I'm a physicist taking a class on cell biology and we are currently discussing the concept of an electrochemical gradient, the difference in potential (voltage) and chemical concentrations across a membrane. My instructor stated that a neurons resting potential is caused by these two opposing "forces" reaching an equilibrium across a membrane that is permeable to potassium ions, but essentially impermeable to sodium ions.

The electrical gradient is quite straightforward. More positive charge on one side of a membrane would create a net coulombic force towards the other side. Chemical gradient, on the other hand, is not governed by any technical "force." Instead, diffusion down chemical gradients is simply a consequence of entropy, and can be described using Fick's Law.

It is unclear to me how diffusion can in any way oppose electrical force. Allow me to demonstrate this with two thought experiments using a container full of water that is divided in two halves using a membrane that is permeable only to potassium ions. In the first experiment, 10 potassium ions are dropped onto one side of the container. After some time, the potassium ions would have passively diffused across the membrane and, on average, each side of the membrane would have 5 potassium ions at any given moment. In the second experiment, rather than being empty, the other half of the container has 10 (or more!) sodium ions. As the potassium ions begin to diffuse toward the membrane, they would feel the force from the ten (or more) positive sodium ions and, on average, stay on their side of the container. This proves that the chemical gradient cannot oppose an electrical gradient.


Suppose you have a table with two sides labelled A and B. You start off with 6000 dice on side A. The rule is if you you roll a 6 that dice gets moved into side B. But a dice in side B needs a 6 to stay there or it gets moved back into side A.
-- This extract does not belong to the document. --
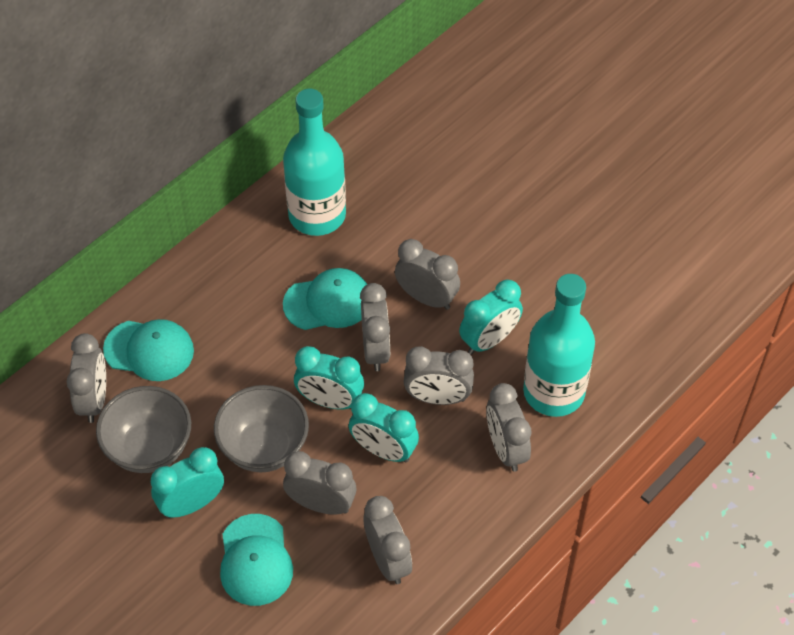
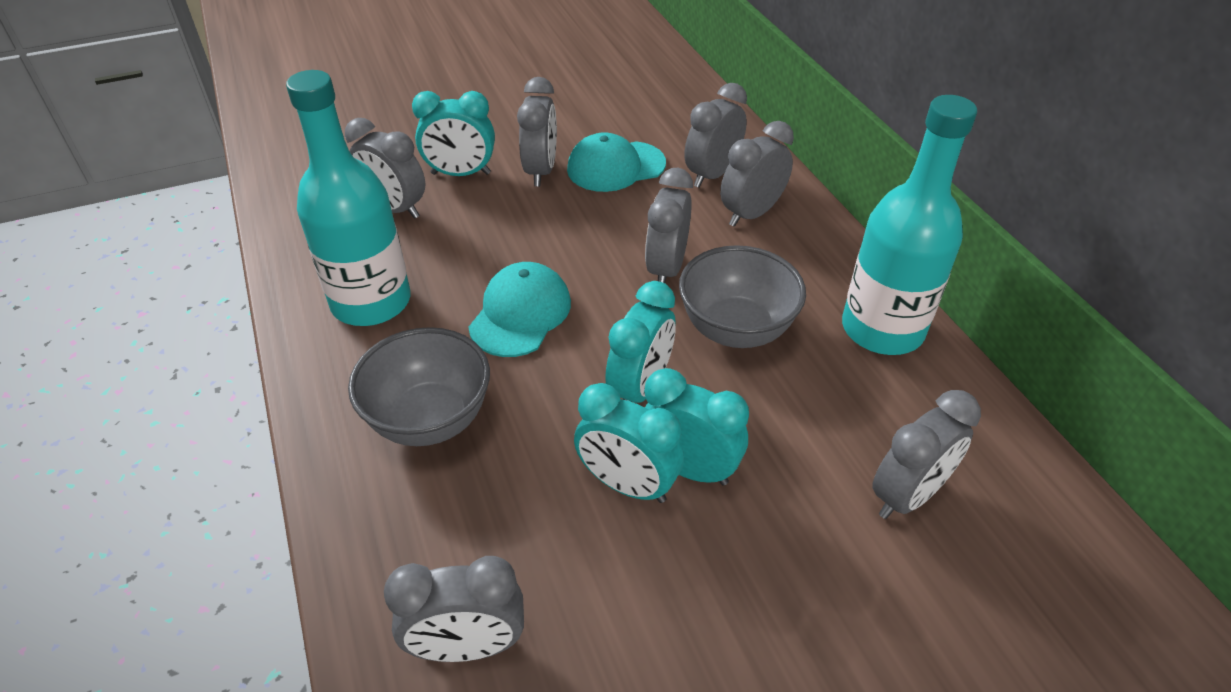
turquoise cap: 3 -> 2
So you roll 6000 dice. You'd expect about 1000 of them to come up 6. So now you have a 1000 on side B and 5000 on side A. You roll again - about 833 will come up 6 on side A, and 166 will come up 6 on side B - so 833 get moved from A to B, and 1000-166 = 834 get moved from B to A. So now you have 5001 on one side and 999 on the other side. Keep doing this and about the same will happen and at any moment there will be about 5000 on one side and 1000 on the other.

Note the chance of an individual dice moving A to B is only 1 in 6, while the chance of a dice moving B to A is 5 in 6 but the rate of movement of dice from one side to the other is equal because there are more dice on the A side.

This is what is happening with your potassium ions. They have random motion with some fast and some slow at any given moment - distributed according to the Maxwell-Boltzmann distribution with high energies less likely than low energies. so some on the "potassium" side have enough kinetic energy to cross into the "sodium" side against the coulomb force but the probability is low. Potassium ions on the Sodium side on the other hand have a high probability of going back the other way because of the net coulomb force. But that probability is not absolutely 1 - they have to be going in the right direction and are continually randomly hitting other atoms which will cause them to move quickly and slowly in all directions.

So at any given moment there is a non-zero chance of finding a potassium ion on the sodium side - the exact chance will depend on how many of the sodium ions there are. So for a certain sodium concentration there will be an equilibrium condition where by some potassium ions can be found on the sodium side - meaning there will be a net coulomb field across the membrane. That equilibrium represents the concentration at which the rate of crossings in each direction is equal.

That coulomb field of course represents an electrostatic force - and since in equillibrium we speak of forces being equal and opposite we can consider this probabilistic distribution of K ions as also representing a "force" even though it actually is nothing of the kind.